Da Wikipedia, l'enciclopedia libera.
Crystal Clear app ksirtet.pngQuesta voce rientra tra gli argomenti trattati dal progetto tematico sottoindicato.
Puoi consultare le discussioni in corso, aprirne una nuova o segnalarne una avviata qui.
Nuvola apps kmessedwords.pngLinguistica
Monitoraggio fatto.svgLa voce è stata monitorata per definirne lo stato e aiutarne lo sviluppo.
Ha ottenuto una valutazione di livello minimo (luglio 2008).
BLievi problemi relativi all'accuratezza dei contenuti. Informazioni esaustive nella gran parte dei casi, ma alcuni aspetti non sono del tutto approfonditi o altri non sono direttamente attinenti. Il tema non è stabile e potrebbe in breve necessitare di aggiornamenti. (che significa?)
BLievi problemi di scrittura. Qualche inciampo nello stile. Linguaggio non sempre scorrevole. Strutturazione in paragrafi adeguata, ma ancora migliorabile sotto alcuni aspetti. (che significa?)
DGravi problemi relativi alla verificabilità della voce. Molti aspetti del tema sono completamente privi di fonti attendibili a supporto. Presenza o necessità del template {{F}}. (che significa?)
DGravi problemi relativi alla dotazione di immagini e altri supporti grafici nella voce. Mancano molti file importanti per la comprensione del tema, alcuni essenziali. (che significa?)
Monitoraggio effettuato nel luglio 2008


Faccio notare un'inesattezza colossale[modifica wikitesto]

Quoto un pezzo del testo...

Un'altra differenza più fondamentale è che in esperanto, tranne che per le desinenze grammaticali (viste sopra), non esistono suffissi o prefissi che possono essere usati esclusivamente come tali, ma essi sono delle parole a sé stanti. Ad esempio in italiano non si può dire: “Sono in un'eria” , bensì: “Sono in un negozio”, anche se questo vale per alcuni suffissi particolari, come ad esempio -azione: contaminazione è l'azione del contaminare, esercitazione è l'azione di esercitare, mentre azione può esistere anche come parola a sé stante.

NOTA BENE:

Azione deriva dal latino actio, esercitazione dal latino exercitatio.

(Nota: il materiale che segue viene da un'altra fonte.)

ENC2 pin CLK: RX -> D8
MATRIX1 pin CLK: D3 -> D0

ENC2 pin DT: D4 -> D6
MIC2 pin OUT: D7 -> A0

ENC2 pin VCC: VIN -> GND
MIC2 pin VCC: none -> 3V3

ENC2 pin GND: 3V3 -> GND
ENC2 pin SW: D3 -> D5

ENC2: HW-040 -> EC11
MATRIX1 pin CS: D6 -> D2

Il suffisso di esercitazione non è azione, ma -zione, come quello di azione, dal latino ac-tio , ac-tionis, ecc.... in cui quel ac- non è altro che il tema del verbo agere; la g è diventata una c per via del contatto con la t del suffisso -tio. In Italiano poi la c si è assimilata del tutto alla t, dando il suono z, che del resto era ormai attribuito alla stessa pronuncia scolastica della t latina di fronte al dittongo io (come in natio, nationis). Galaemyam (msg) 00:21, 8 apr 2010 (CEST)

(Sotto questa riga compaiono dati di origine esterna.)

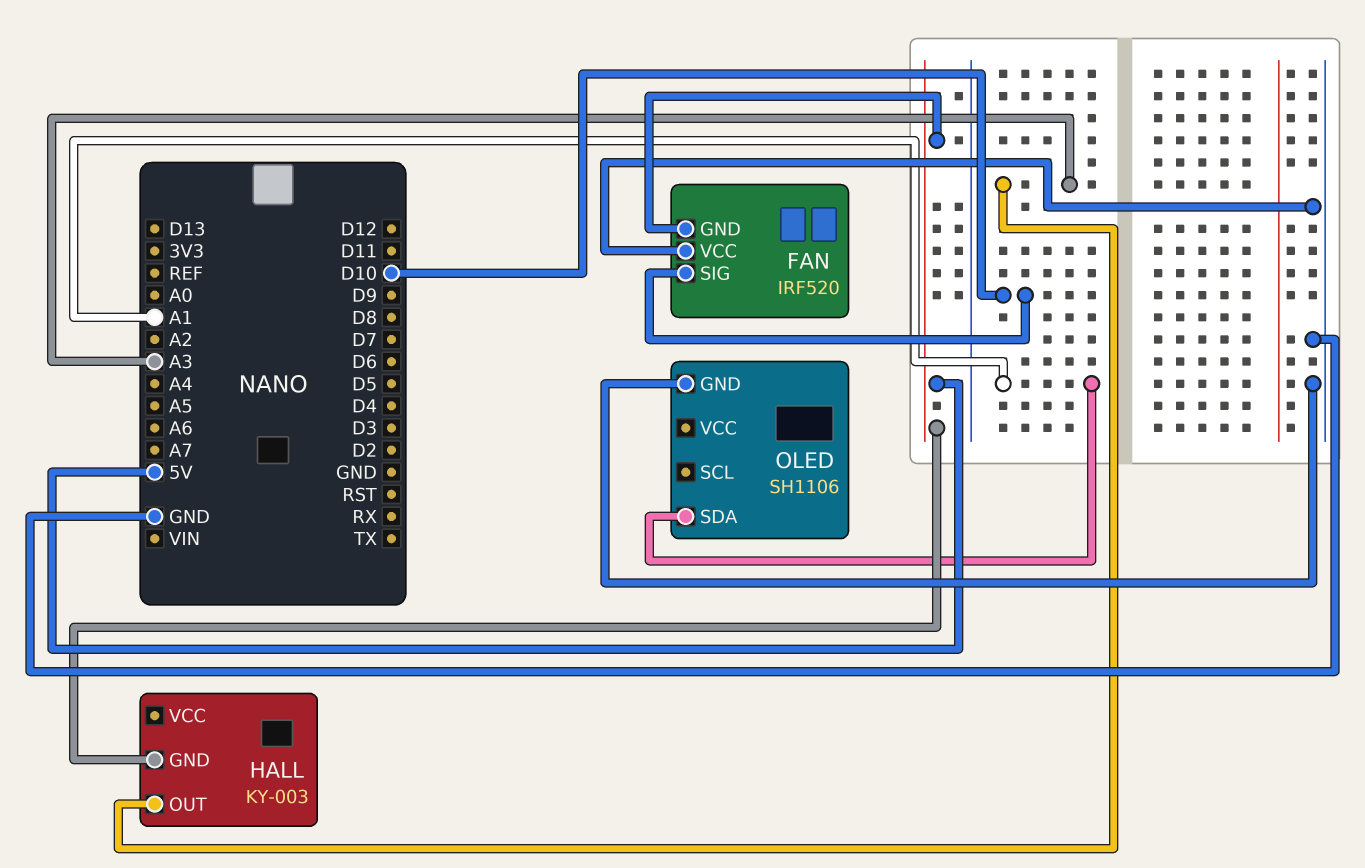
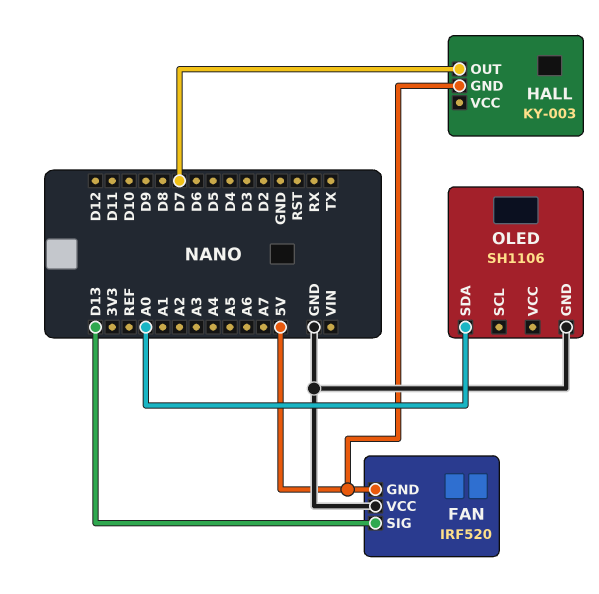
FAN pin SIG: D10 -> D13
HALL pin OUT: A3 -> D7
OLED pin SDA: A1 -> A0

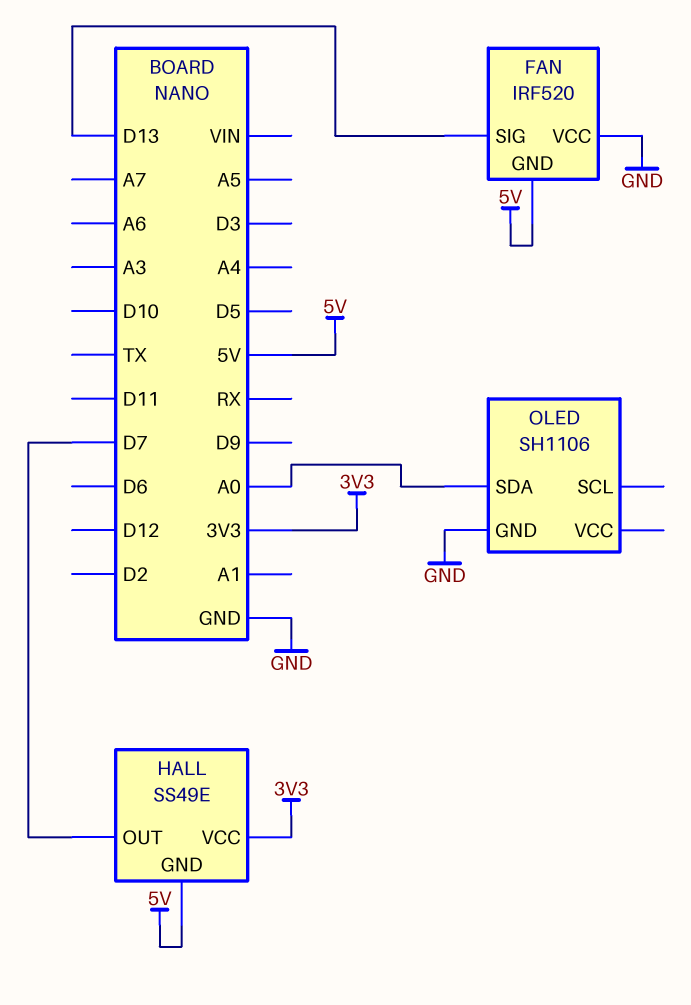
HALL: KY-003 -> SS49E
HALL pin VCC: none -> 3V3

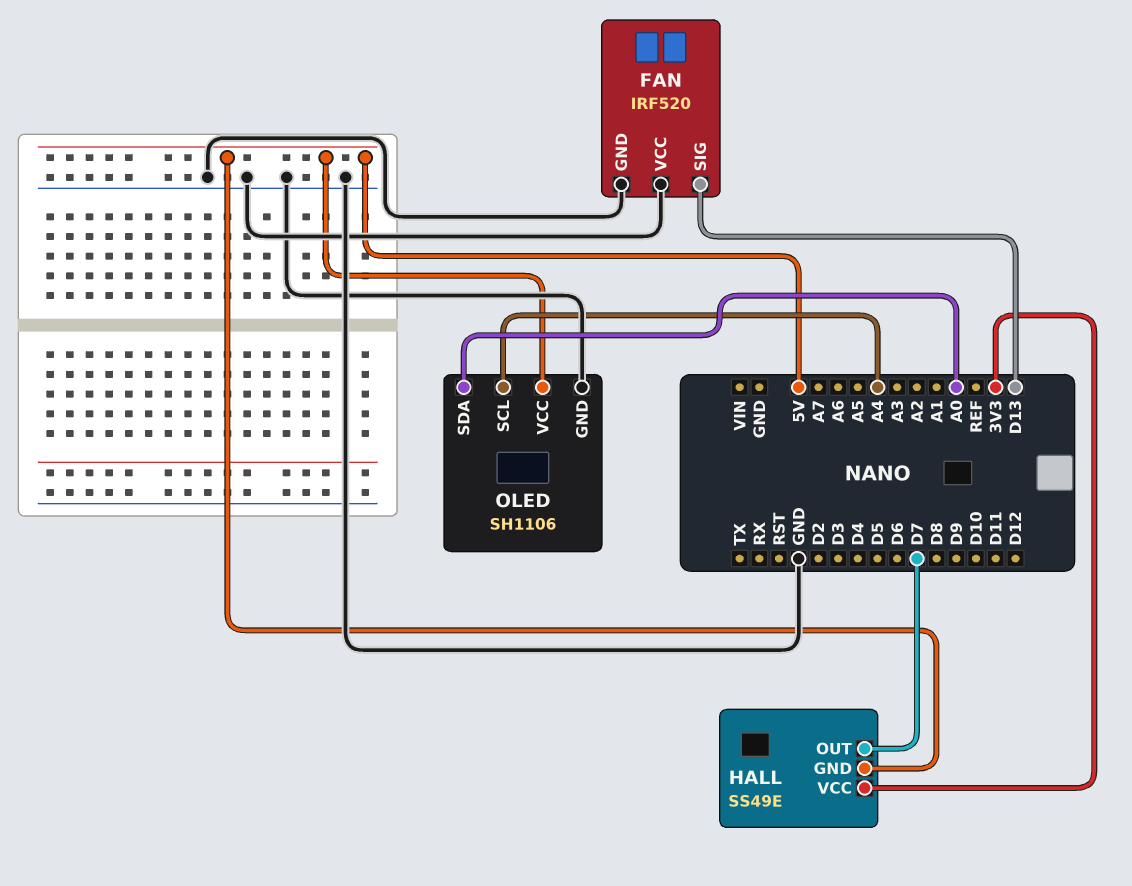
FAN pin GND: 5V -> GND
OLED pin SCL: none -> A4
OLED pin VCC: none -> 5V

Grazie per la segnalazione. Ad una prima lettura del tuo messaggio non avevo capito, ma ho appena riletto e provvederò a mettere qualche precisazione al più presto.
Ehm... io sostituirei quel "quoto" con "cito", "riporto", "copio"... "Quotare" in italiano è correlato con una quotazione, valutazione, e qui non stiamo parlando di borsa. Brutta abitudine che spero cessi, quella di usare radici inglesi senza badare al fatto che hanno già un diverso valore in italiano, oltre che diversa pronuncia, giustificandosi che "in internet si usa così". Scusa la precisazione ma non ho resistito, è più forte di me, e poi sempre di inesattezze in italiano si parla ;) --Francescost (msg) 11:11, 8 apr 2010 (CEST)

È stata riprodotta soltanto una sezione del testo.